最近はもっぱらM.2 SSDを使うユーザーが増えているし、ストレージも大容量化が進んでいるため、そこまで不便では無いです。どうしてもSATAポートが欲しい人は、「B550 Taichi」を選択肢に入れてください。
ASMediaのホストコントローラを2つも使ったゴリ押し設計で、SATAポートを排他仕様なしで8個も使えます。B550マザーボードでもっともSATAポートが多いです。
M.2ヒートシンクは素材にアルミニウム、製造方法に「鍛造」を使ったこだわりのパーツ。表面はザラッとしていて、メッシュラインやフィンカット加工が美しいです。
下のM.2スロット用のヒートシンクは、チップセットの冷却も兼ねています。取り外しが少々面倒ですが、普通なら頻繁に取り替えることも無いので大した問題では無いでしょう。
なお、固定ネジはヒートシンクから取れる仕様なので、ネジの紛失に注意。
ヒートシンクの内側には、M.2 SSDの熱を効率よくヒートシンクへ伝えるため、熱伝導シート(サーマルパッド)が貼り付け済みです。
マザーボードの下部から、B550 Steel Legendの内部ヘッダーをチェック。ARGB用のヘッダ、4ピンファンコネクタ、USB 2.0ポート(4ポート分)など、基本的なヘッダーは揃ってます。
ボード右下に実装されているポストコードは「Dr.Debug」と呼ばれ、番号でPOSTの状況を伝えてくれる便利なインジケータです。
番号の内容については、ASRock公式サイトに詳しく記載されているので参考にどうぞ。
SATAポートは6つです。

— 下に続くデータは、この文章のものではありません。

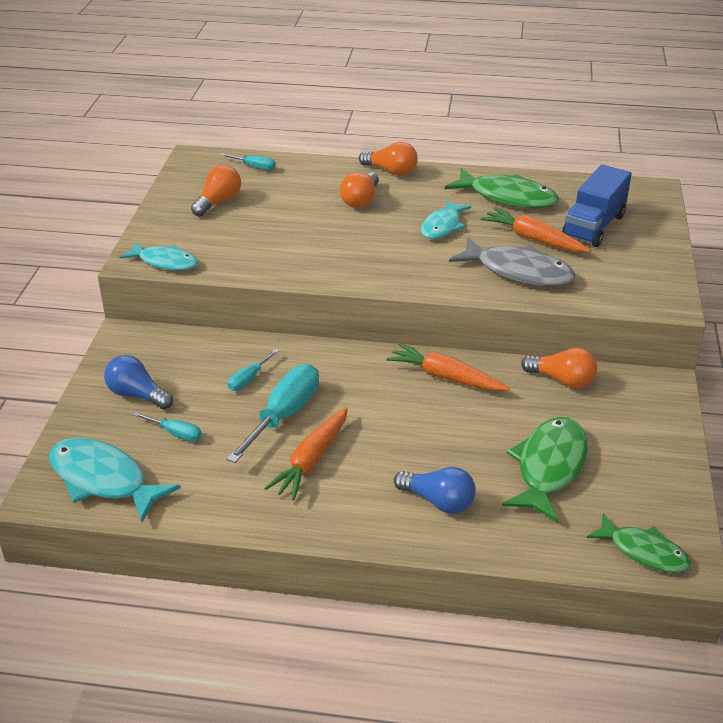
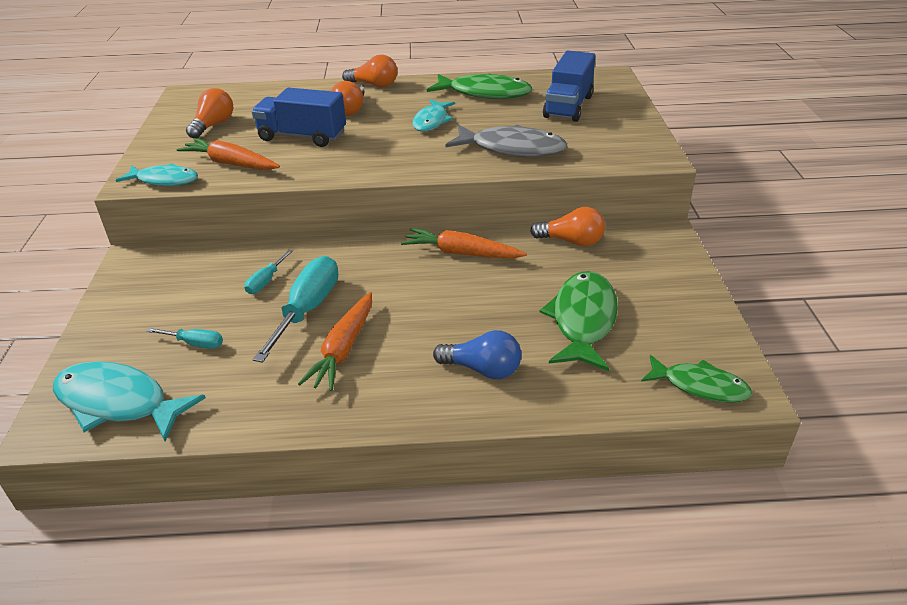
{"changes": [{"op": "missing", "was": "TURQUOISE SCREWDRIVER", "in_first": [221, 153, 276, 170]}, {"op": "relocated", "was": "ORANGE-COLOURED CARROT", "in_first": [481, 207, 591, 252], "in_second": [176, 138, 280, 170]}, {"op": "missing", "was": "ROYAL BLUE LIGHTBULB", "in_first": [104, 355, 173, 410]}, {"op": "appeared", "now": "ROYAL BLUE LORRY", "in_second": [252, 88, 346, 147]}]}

6つともB550チップセットから帯域が供給されているので、M2_2スロットを使用すると左側のSATAポート(2個)は使用不可になります。
メモリスロットのすぐそばには、フロントパネル用のUSB 3.2 Gen1 Type-Cヘッダーが配置されています。X570 Taichiから改善され、今回は初期リビジョンの時点で、物理的な干渉が起きない位置です。
メモリスロットの直上には、CPU用ファンコネクタ(4ピン)や、アドレサブルRGB用のヘッダが配置されています。

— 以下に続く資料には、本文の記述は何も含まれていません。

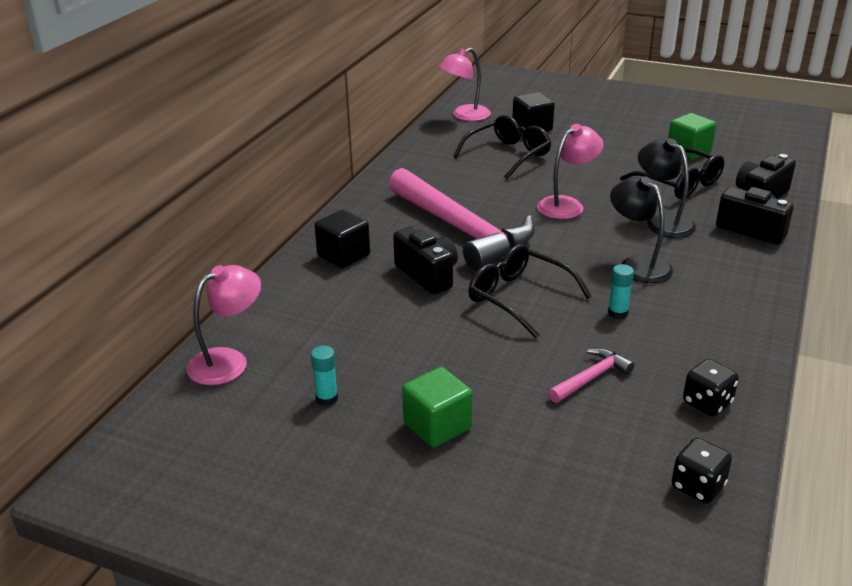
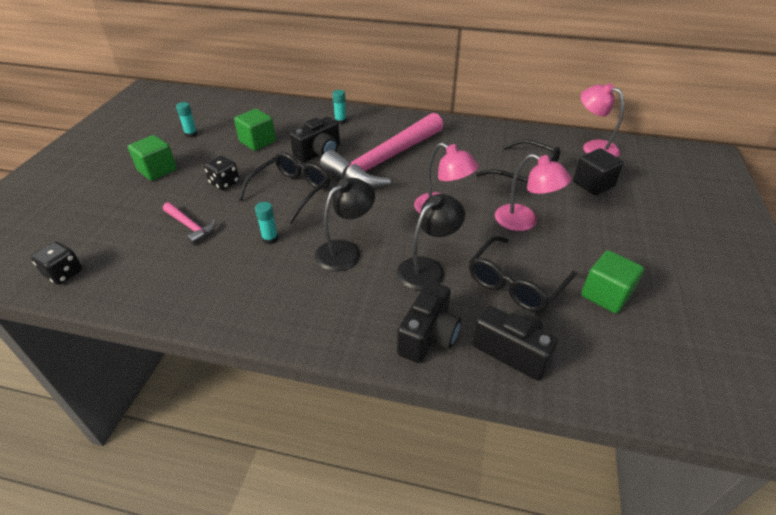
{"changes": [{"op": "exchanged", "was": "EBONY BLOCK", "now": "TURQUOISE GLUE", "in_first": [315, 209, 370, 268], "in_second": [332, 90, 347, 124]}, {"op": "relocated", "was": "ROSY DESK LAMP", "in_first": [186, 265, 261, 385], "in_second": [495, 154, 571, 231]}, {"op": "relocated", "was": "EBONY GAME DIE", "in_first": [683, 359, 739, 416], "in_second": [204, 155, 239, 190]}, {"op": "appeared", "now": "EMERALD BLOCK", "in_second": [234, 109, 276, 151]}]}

IOパネルは最初からマザーボード側に装着済みで、ストレスフリーでPCケースへ組み込みが可能です。
PCケースと干渉してIOパネルが入らない事態を想定して、IOパネルには上下左右に微調整が効く可変型デザインを採用。自作PCの組み立てが本当にラクです。
B550 Steel LegendのIOパネルの内容は以下の通り。
- DisplayPort 1.4(最大5120 x 2880@120 Hz)
- HDMI 2.1(最大4K@60 Hz)
- PS/2
- USB 3.2 Gen2 Type-A x1
- USB 3.2 Gen2 Type-C x1
- USB 3.2 Gen1 Type-A x2
- USB 2.0 x4
- LANポート(2.5 GbE)
- WiFiアンテナ取り付け口
- 3.5 mmオーディオ出力
- S/PFIF(光デジタル)出力
USBポートは全部で8つあり、内4つがUSB 3.2 Gen1以上の規格に対応。ミドルクラスのB550マザーボードなら、相応の内容だと思います。
基板コンポーネントを実際に見る
B550 Steel LegendのIOアーマーやヒートシンクを取り外し、基板コンポーネント(部品)を詳しくチェックします。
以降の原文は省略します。